Vampire Plagues: London, 1850…Paris, 1850…Mexico, 1850. By Sebastian Rook. Scholastic. $5.99 each.
For exciting escapist adventure, untainted by the slightest touch of profundity, kids ages 9-12 should flock to Sebastian Rook’s Vampire Plagues trilogy. It has thrills aplenty, just enough gore to stand up well in a videogame world, and fast, cinematic pacing. There are none of the profound implications of the encroachment of modern civilization upon ancient mysteries, leading to an ultimate battle between the world of the future and that of the past, that make Bram Stoker’s Dracula a great novel. Instead, Rook’s trilogy features a trio of plucky young heroes designed to mirror the hoped-for readership: two boys and one girl, with one boy and the girl being well-to-do brother and sister and the other boy being a poverty-stricken wharf rat with plenty of “street smarts.” The characters are more vehicles through which the reader participates in the action than fully formed individuals – but in this case, the approach works very well, precisely because Rook pares the good-vs.-evil theme down to its basics and effectively uses the heroic trio (with periodic adult help) as the vessels of all that is right.
The vessel of all that is wrong is a vampire called Camazotz, imprisoned for a millennium in a cave in Mexico that is disastrously disturbed in the London volume by an expedition led by Harrison Cole. Cole’s son, Ben, is along on the expedition and becomes its sole survivor, eventually returning to London after a series of harrowing adventures and setting out to find his sister, Emily, who is one year older. The street urchin, Jack, helps Ben at the London docks and eventually becomes an equal partner in vampire-hunting. Camazotz is more a bogeyman of the “creature under the bed” variety than the force of elemental evil that is Stoker’s Dracula. But the vampire hunt, which is very well paced, has numerous exciting moments, leading eventually to a potent spell-casting that should send Camazotz to Hell. But the spell does not quite work, opening the way for volumes two and three.

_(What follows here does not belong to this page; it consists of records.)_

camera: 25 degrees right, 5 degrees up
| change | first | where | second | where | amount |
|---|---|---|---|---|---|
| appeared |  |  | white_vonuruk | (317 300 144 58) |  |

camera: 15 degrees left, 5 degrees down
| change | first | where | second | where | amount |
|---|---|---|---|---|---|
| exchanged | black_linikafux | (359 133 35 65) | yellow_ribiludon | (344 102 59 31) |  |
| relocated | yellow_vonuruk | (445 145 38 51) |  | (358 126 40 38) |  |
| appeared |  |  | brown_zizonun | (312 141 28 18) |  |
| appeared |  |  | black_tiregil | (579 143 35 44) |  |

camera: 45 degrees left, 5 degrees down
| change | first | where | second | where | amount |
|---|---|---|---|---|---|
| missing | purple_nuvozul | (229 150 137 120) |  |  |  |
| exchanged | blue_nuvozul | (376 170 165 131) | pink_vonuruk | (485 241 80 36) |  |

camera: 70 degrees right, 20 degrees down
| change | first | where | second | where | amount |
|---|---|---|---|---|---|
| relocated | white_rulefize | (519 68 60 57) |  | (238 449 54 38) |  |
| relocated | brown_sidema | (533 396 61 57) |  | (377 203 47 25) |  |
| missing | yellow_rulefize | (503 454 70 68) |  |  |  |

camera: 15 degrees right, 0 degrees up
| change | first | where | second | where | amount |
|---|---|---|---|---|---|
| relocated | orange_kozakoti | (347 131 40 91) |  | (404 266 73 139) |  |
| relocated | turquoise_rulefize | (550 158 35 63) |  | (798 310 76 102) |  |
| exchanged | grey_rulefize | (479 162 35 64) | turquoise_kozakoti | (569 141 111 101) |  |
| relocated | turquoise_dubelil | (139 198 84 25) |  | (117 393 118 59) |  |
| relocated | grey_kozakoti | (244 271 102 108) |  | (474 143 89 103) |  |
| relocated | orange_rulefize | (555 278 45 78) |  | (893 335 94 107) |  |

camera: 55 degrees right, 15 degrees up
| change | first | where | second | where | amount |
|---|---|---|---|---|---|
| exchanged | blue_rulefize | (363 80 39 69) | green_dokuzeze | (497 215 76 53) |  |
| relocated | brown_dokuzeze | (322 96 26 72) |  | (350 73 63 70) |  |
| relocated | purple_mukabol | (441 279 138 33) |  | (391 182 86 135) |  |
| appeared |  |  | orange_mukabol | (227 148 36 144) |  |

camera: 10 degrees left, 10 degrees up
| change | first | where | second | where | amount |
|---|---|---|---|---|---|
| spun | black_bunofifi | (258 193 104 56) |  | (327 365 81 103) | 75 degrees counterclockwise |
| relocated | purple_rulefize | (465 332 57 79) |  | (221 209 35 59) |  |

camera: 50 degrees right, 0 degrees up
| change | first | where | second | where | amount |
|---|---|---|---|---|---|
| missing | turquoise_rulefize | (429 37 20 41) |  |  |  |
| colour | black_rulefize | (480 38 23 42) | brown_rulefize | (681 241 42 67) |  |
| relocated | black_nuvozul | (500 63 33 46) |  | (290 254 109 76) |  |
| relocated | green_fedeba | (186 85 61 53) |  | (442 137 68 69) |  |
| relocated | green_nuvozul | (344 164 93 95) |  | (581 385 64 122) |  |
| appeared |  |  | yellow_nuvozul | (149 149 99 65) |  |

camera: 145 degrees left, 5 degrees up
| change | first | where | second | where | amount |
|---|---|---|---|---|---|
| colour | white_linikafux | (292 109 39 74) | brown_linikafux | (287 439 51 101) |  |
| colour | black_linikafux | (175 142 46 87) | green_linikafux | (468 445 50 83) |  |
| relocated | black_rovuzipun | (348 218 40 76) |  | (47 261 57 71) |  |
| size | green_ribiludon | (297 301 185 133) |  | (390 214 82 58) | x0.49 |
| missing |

Paris starts with Jack dreaming of being estranged from Ben and Emily and trapped by a resurgent vampire horde, continues with news of a plague of death and bloodlessness in Paris akin to the one the vampire fighters thought they had overcome in London, and proceeds with a trip to Paris and the assistance of a new vampire fighter, Dominique. The focus here, more than in the first book, is on a broken amulet that will grant Camazotz even more power if the pieces can be found and joined. The amulet then becomes the primary focus in Mexico, which takes Ben back where the story began in a search for the final section of amulet – with Camazotz and his minions close behind. “We are locked in a terrible battle here with an inhuman enemy….If we lose, our men are dead – or worse!” exclaims one character. Well, yes – the dialogue isn’t much, but somehow this trilogy is better as a totality than its component parts would indicate. It is a great deal of fun to read and is often genuinely exciting – perfect for whiling away the hours in a place of warmth, where all the chills are mental.